On 28/04/2021 05:13, Benjamin Kaduk wrote:
On Tue, Apr 27, 2021 at 07:10:56PM -0400, Keith Moore wrote:
Anyway I think it's probably better to not think of "change control" as
if nobody else but the WG has the right to edit the original document
(which is clearly not the case), but instead to think in terms of which
document the WG is going to collaborate on and which it intends to
eventually submit for an IETF Last Call. And the WG is free to change
its mind about that.
AFAICT, basically everyone other than you in the thread is using "the WG
has change control" to mean "for the document that the WG is going to
collaborate on [and intends to eventually submit for an IETF Last Call],
the WG decides what goes in that document". That is generally going to be
"the document named draft-ietf-wgname-foo" (though not always, of course),
and I thought that the definite article was implied by the process of WG
adoption.
In particular, if we avoid using the phrase "change control" as shorthand
for anything, I'm seeing very little actual disagreement in this thread.

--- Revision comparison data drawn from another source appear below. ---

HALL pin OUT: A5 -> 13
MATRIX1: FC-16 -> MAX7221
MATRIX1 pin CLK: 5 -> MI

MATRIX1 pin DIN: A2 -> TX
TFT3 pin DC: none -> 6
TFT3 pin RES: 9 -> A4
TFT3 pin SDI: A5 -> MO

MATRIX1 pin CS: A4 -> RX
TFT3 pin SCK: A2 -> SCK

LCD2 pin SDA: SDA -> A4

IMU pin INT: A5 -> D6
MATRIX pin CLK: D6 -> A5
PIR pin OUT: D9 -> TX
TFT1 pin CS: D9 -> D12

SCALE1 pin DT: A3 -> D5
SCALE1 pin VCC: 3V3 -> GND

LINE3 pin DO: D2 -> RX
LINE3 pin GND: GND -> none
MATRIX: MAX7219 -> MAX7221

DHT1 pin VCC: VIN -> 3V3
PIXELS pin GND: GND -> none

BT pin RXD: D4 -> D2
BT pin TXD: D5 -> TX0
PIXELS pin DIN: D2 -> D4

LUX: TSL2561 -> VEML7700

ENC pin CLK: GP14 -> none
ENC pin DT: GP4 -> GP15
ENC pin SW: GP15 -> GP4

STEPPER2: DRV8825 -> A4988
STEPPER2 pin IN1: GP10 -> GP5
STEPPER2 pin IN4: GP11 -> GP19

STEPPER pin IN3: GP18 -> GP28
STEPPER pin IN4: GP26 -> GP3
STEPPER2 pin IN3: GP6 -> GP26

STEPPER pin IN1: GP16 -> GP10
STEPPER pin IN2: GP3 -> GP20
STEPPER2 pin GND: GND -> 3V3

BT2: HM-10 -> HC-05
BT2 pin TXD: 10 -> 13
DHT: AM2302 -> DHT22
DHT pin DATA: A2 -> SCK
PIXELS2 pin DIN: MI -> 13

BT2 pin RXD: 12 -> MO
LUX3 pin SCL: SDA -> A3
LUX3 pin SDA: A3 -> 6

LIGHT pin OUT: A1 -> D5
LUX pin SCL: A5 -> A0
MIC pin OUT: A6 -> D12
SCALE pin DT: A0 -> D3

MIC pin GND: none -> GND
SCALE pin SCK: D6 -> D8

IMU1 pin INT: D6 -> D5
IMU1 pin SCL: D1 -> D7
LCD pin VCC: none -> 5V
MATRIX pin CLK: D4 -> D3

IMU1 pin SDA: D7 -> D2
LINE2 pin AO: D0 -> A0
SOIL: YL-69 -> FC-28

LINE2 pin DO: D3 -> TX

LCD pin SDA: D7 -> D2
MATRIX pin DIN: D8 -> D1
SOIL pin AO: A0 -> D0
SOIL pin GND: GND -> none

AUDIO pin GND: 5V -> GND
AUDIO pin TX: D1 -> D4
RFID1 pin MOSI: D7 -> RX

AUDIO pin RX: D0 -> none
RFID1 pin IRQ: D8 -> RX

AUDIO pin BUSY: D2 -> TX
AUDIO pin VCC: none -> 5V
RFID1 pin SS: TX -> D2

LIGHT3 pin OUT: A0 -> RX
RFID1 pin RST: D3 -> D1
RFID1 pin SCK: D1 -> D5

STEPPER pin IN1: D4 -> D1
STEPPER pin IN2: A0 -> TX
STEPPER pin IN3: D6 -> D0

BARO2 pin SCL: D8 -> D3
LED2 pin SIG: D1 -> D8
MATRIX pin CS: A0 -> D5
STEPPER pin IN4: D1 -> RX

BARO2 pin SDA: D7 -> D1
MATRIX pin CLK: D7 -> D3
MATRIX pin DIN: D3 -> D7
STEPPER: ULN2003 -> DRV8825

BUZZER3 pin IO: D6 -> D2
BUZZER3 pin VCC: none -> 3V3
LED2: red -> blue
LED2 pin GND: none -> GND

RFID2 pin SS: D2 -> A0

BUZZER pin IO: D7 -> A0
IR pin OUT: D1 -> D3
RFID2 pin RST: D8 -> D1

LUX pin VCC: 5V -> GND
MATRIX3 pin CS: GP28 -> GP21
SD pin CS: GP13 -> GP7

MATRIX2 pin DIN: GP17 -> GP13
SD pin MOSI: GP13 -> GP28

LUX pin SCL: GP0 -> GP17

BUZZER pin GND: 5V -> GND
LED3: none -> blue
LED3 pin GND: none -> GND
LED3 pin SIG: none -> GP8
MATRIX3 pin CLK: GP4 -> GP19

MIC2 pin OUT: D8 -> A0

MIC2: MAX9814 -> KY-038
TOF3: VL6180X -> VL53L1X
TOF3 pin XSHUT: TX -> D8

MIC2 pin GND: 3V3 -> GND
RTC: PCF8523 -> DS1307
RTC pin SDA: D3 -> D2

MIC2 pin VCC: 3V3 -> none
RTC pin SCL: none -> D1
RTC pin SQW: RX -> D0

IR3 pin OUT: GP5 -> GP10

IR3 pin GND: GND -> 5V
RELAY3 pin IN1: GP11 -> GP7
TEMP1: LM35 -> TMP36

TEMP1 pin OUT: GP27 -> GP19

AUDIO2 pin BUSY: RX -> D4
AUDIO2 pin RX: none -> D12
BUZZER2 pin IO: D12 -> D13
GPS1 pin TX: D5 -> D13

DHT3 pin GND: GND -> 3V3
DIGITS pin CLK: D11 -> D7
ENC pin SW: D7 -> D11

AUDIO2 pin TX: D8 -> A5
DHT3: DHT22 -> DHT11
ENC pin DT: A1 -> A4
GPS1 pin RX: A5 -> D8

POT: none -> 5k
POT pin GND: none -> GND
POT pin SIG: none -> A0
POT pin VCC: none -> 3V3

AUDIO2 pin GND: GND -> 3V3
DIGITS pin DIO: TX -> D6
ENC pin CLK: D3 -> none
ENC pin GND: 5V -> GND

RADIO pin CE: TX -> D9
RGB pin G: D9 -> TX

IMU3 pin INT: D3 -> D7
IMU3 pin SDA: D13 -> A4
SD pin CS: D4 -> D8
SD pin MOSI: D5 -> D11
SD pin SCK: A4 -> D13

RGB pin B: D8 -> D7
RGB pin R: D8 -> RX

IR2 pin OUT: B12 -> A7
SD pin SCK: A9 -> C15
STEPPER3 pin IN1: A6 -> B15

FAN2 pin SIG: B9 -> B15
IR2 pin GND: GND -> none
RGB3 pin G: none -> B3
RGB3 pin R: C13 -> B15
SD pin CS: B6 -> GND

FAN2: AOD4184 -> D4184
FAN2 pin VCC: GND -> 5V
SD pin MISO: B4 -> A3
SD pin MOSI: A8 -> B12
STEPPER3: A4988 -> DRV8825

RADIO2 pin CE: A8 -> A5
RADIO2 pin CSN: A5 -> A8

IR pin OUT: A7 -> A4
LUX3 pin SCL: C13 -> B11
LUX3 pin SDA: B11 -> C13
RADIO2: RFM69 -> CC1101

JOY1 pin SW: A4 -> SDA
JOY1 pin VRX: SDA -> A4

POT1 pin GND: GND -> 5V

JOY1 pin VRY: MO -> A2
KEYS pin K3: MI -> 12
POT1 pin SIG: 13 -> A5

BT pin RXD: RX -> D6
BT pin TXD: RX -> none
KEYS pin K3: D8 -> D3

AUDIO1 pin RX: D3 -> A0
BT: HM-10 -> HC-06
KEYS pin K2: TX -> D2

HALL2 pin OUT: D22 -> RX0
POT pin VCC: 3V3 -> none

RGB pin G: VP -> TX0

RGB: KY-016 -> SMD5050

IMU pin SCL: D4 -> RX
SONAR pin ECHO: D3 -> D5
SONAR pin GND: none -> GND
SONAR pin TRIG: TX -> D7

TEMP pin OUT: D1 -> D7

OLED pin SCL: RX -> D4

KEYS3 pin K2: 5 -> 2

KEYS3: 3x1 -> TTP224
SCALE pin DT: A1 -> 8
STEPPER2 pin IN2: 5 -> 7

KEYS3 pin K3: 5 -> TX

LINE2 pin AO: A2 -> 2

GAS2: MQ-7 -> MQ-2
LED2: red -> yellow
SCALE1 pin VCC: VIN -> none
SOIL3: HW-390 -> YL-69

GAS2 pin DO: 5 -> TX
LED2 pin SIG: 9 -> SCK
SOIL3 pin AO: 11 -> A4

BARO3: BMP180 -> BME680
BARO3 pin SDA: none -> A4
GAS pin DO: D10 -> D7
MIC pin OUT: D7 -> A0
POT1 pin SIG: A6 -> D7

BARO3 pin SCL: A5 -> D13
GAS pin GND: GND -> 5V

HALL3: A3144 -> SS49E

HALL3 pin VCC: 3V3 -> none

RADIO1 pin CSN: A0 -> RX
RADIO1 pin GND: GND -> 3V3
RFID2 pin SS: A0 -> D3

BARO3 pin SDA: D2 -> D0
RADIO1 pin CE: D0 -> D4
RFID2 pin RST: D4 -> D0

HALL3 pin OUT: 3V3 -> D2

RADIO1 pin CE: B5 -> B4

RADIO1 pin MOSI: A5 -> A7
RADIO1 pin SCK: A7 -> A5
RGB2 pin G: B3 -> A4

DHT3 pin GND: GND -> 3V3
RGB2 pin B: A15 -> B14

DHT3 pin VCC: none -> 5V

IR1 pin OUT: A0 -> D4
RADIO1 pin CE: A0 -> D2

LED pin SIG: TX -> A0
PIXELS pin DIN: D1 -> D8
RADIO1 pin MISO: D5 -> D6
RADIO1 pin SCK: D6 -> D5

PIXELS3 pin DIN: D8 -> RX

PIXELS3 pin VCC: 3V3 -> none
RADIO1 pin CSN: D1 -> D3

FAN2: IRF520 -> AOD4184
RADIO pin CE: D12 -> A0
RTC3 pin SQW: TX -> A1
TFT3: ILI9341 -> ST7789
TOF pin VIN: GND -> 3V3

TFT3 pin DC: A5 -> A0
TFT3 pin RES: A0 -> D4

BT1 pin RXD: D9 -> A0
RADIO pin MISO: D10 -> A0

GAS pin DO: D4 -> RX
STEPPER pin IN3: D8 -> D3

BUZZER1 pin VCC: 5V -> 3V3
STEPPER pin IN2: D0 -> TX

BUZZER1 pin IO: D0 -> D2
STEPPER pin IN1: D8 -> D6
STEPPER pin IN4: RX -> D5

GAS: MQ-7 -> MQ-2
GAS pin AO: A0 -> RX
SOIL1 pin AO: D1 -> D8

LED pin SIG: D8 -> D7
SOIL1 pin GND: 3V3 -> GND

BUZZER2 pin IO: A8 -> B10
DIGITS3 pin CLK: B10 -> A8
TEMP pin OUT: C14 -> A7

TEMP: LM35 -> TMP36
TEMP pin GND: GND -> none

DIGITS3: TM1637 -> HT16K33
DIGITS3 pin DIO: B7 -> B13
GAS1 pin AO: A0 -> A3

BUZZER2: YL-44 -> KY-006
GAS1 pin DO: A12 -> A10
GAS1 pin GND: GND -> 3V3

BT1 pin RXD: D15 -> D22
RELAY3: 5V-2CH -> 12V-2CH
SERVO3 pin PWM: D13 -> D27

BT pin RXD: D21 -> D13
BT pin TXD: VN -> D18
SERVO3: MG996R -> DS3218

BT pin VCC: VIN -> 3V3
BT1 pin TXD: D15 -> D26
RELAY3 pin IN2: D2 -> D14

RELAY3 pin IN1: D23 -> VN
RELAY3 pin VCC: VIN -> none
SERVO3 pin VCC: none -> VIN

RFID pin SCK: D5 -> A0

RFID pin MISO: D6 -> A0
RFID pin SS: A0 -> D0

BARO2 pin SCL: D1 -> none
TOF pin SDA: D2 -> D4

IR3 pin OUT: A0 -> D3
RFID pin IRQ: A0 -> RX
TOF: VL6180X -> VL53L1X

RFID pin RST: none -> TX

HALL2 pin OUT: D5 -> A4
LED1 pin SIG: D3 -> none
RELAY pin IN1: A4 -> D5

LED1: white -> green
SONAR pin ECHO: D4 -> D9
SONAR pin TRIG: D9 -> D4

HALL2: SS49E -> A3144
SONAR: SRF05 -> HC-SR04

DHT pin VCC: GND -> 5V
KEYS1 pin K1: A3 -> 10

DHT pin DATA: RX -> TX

I see a lot of people saying that for the document (or documents) the WG
intends to do things with, the WG calls the shots, and the editor of the WG
document has some flexibility about how to do that given the nature of the
direction from the WG. I see approximately nobody saying that once the WG
has adopted a document, the author of the original document cannot continue
to do what they like with the original document('s contents).
Am I missing something?
Only a reference to RFC7221 which uses the phrase 'IETF Working Group
revision control' rather than change control. I think that every other
point in this thread is covered in the RFC,
Tom Petch
Thanks,
Ben
.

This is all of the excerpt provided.